Per definizione, chiunque abbia avuto successo in qualcosa ha dovuto perseverare. È una constatazione di fatto, sempre vera con il senno di poi. Ma non significa che sia vero il contrario, ovvero che se perseverate in qualcosa alla fine avrete successo.
In prospettiva, non è vero e non è nemmeno un buon consiglio. In effetti, a volte è addirittura distruttivo.

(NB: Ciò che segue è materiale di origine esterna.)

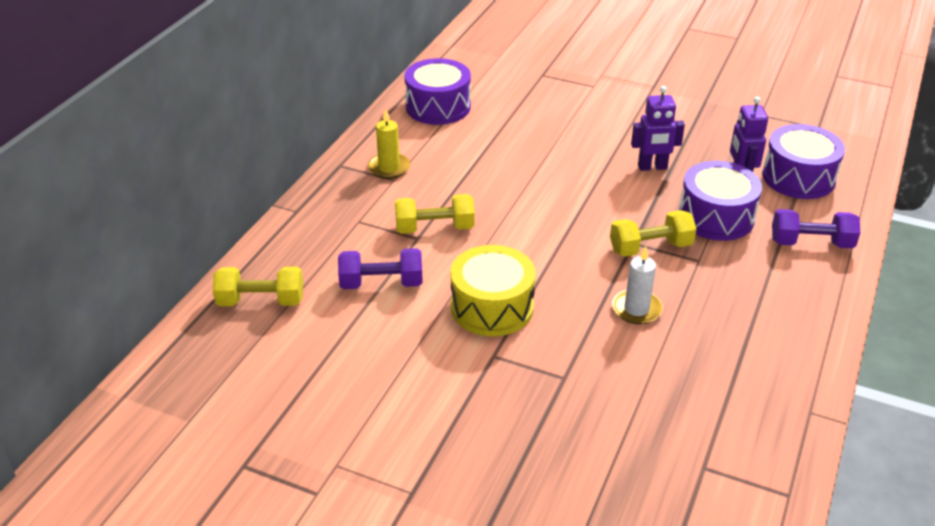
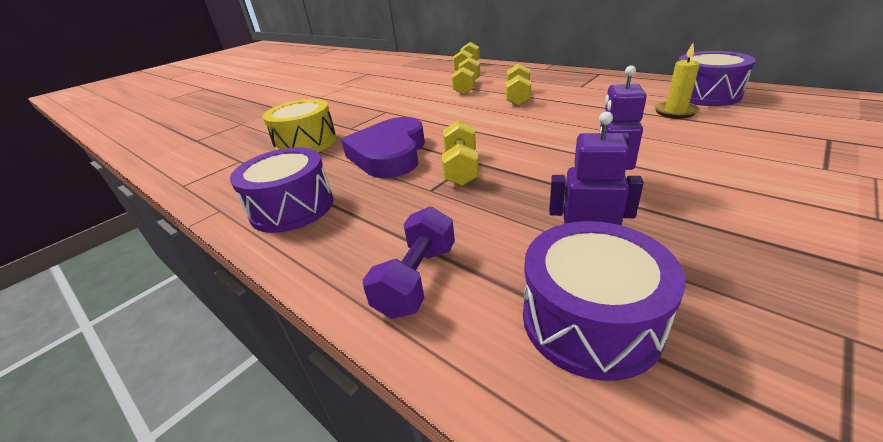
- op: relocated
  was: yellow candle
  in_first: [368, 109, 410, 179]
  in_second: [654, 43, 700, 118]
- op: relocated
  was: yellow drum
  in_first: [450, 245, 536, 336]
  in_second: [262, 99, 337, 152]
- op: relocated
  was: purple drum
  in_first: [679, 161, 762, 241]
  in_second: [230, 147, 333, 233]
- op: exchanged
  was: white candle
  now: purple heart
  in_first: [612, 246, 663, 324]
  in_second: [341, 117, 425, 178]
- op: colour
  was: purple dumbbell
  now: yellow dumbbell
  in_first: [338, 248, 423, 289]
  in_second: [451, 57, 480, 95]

Se siete stonati, non importa per quanto tempo vi impegnerete: non diventerete mai Adele. Se a cinquant’anni vi mettete in testa di andare alle Olimpiadi come ginnasti, non ci sarà impegno o determinazione in grado di aiutarvi. Pensarla diversamente è assurdo come leggere uno di quegli articoli sulle abitudini dei miliardari e, una volta appreso che si svegliano prima delle quattro del mattino, immaginare che alzarvi allo stesso orario farà di voi dei miliardari. Non dobbiamo cadere nell’errore a cui ci inducono questi aforismi, ovvero confondere il senno di poi con la lungimiranza.

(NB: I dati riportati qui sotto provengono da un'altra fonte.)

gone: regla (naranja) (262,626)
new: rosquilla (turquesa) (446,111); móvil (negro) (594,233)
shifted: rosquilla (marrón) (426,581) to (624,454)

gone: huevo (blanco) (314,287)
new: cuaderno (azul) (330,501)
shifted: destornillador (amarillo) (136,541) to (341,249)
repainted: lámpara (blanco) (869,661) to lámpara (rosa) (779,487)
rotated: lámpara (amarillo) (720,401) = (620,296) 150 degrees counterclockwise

Le persone perseverano sempre nelle cose in cui non riescono granché, a volte sulla base della convinzione che perseverare abbastanza a lungo porterà al successo. A volte perseverano perché un vincente non molla mai. In un modo o nell’altro, sono in molti a battere la testa contro il muro e a soffrire pensando che ci sia qualcosa di sbagliato in loro, piuttosto che nel consiglio.
Il successo non sta nel perseverare in qualcosa. Sta nel saper scegliere la cosa giusta su cui perseverare e lasciar perdere il resto.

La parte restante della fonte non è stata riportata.